Connecting Office to the cloud with Cloud Connect
If Microsoft is the evil empire, then their Office Suite is their “Death Star” – a product of epic proportions. 500 million users just about qualifies the suite as epic. And just like the Death Star it has a huge vulnerability and can be taken down in a swift and calculator attack.
Google may have found the chink in Microsoft’s armor, and it comes in the form of an uber-simple app dubbed Cloud Connect.
Cloud Connect is a plugin-style app that allows users to sync up their Office documents with Google’s online office-style suite Google Docs.
The struggling Google Docs has yet to grab any mainstream appeal, possibly due to corporations’ fear of cloud-based computing. But – finally, Google Docs will begin grabbing the market share they deserve via Cloud Connect.
Cloud Connect allows users to sync up and work collaboratively in the cloud, using all the Office features they are used to (well, not all). Cloud Connect can be used from any PC, laptop, netbooks, or smartphone due to the unique URL given by Google Docs.

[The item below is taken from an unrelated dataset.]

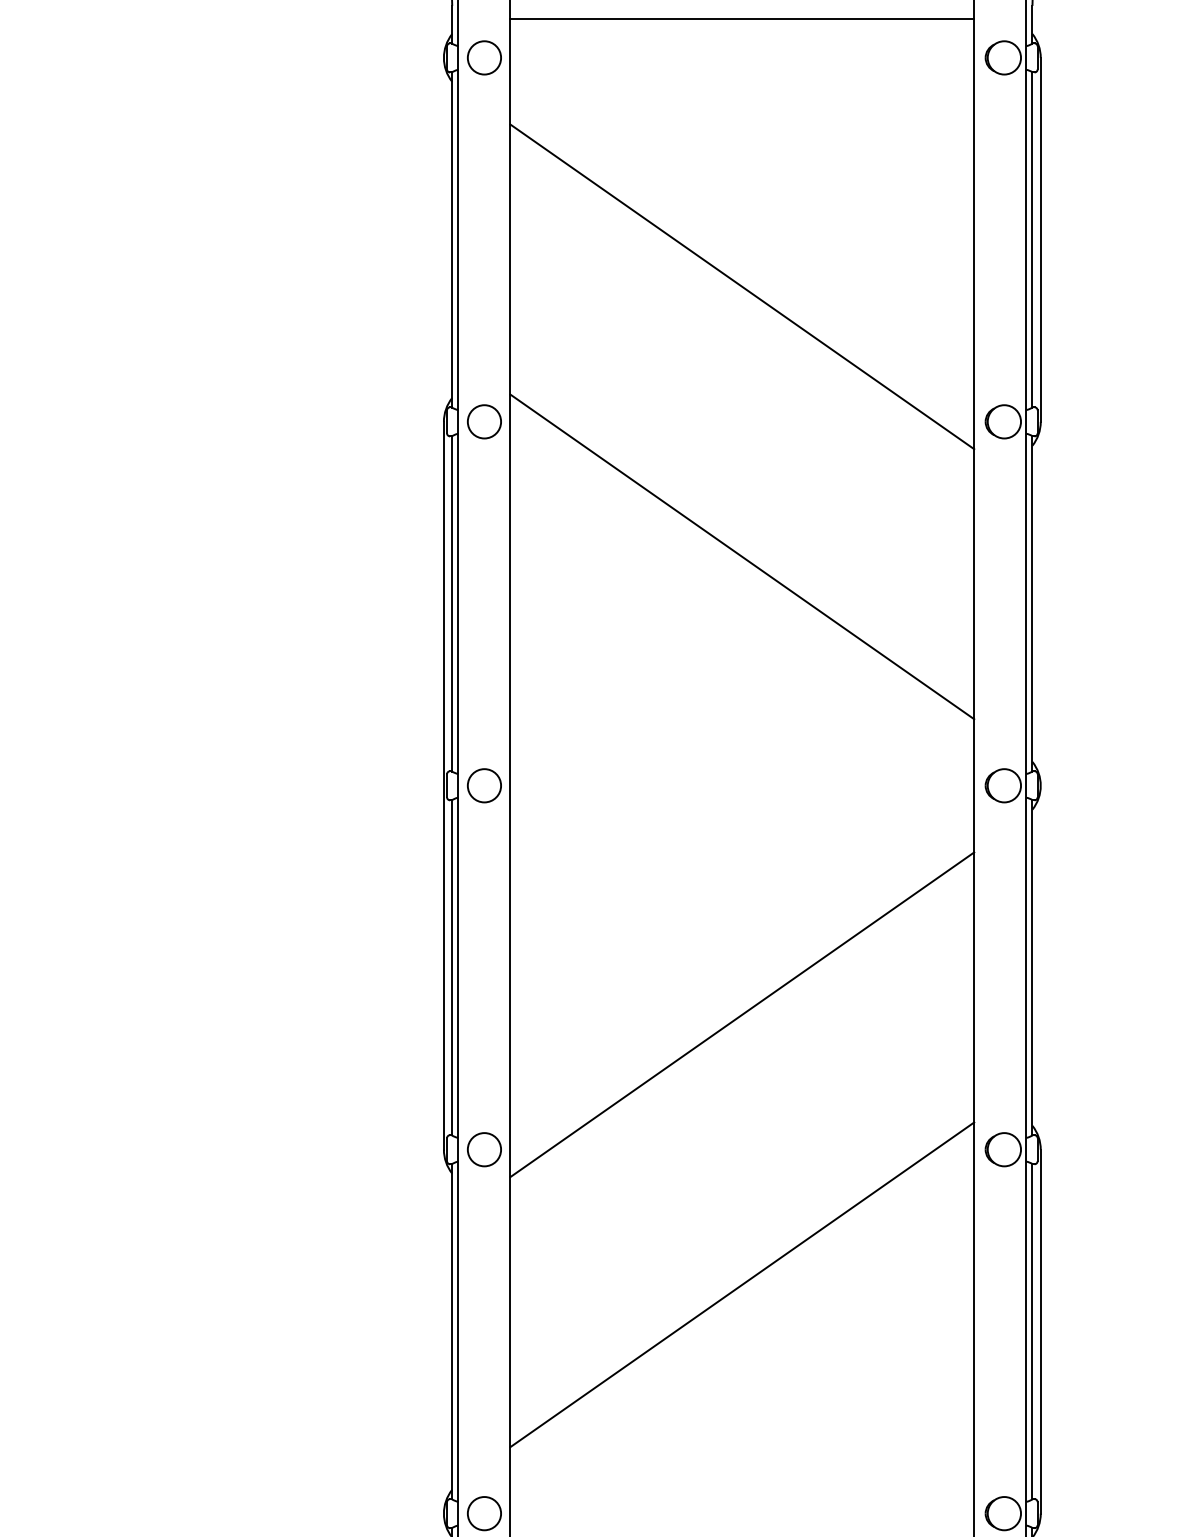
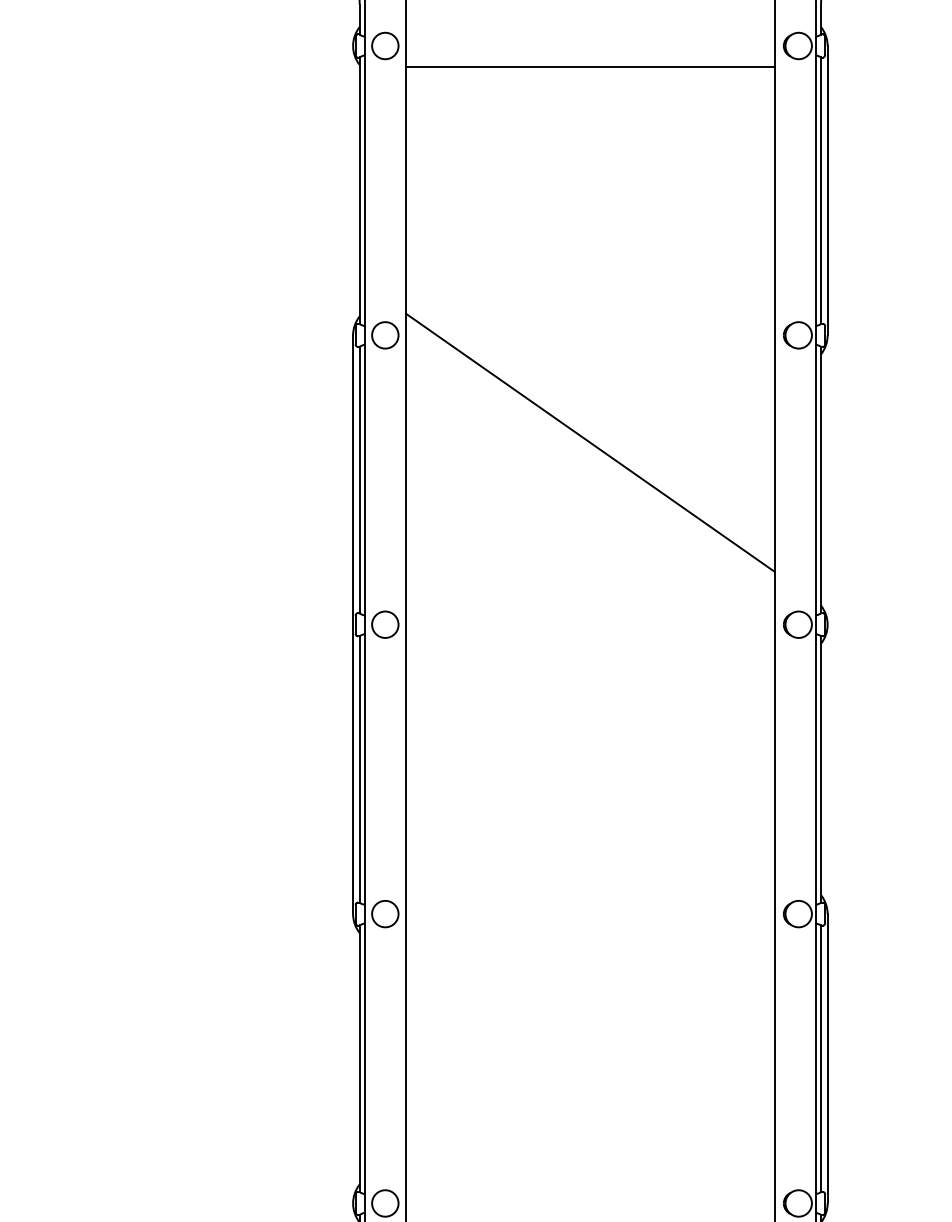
line: (742, 19) -> (590, 67), moved
line: (742, 287) -> (590, 228), removed
line: (742, 1014) -> (590, 806), removed
line: (742, 1284) -> (590, 1021), removed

The timing from Google’s Rebel Alliance strike couldn’t be more perfect as Microsoft’s Office 365 is just beginning to pick up steam. Office 365 is an online version of the Office Suite-glaringly similar to Google Docs.

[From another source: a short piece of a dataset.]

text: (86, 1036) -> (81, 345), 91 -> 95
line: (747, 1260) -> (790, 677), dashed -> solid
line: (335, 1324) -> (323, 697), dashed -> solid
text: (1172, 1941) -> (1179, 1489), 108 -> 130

Currently Cloud Connect has mild performance issues when it comes to synchronization and loss of formatting – problems not faced by Microsoft’s answer to Cloud Connect, Microsoft’s Web Apps for Office.
Microsoft has publicly attacked the new collaborative solution from Google, especially by Jennifer Kensok, Product Manager at Microsoft who attacked the flaws with gusto when she wrote in Microsoft’s blog “… and to top it all off, when you decided to edit this file in the browser, Google Docs actually had to create a second version of the file (a Google Docs version), so the original is still an Excel file, and now you’ve got this poorly formatted Google Docs version to reconcile, too.”
It is too early to tell if this will be the final blow to the Office Death Star from the concentrated Google laser, only time will tell. But the tech community is routing for Google to knock Microsoft off their high horse.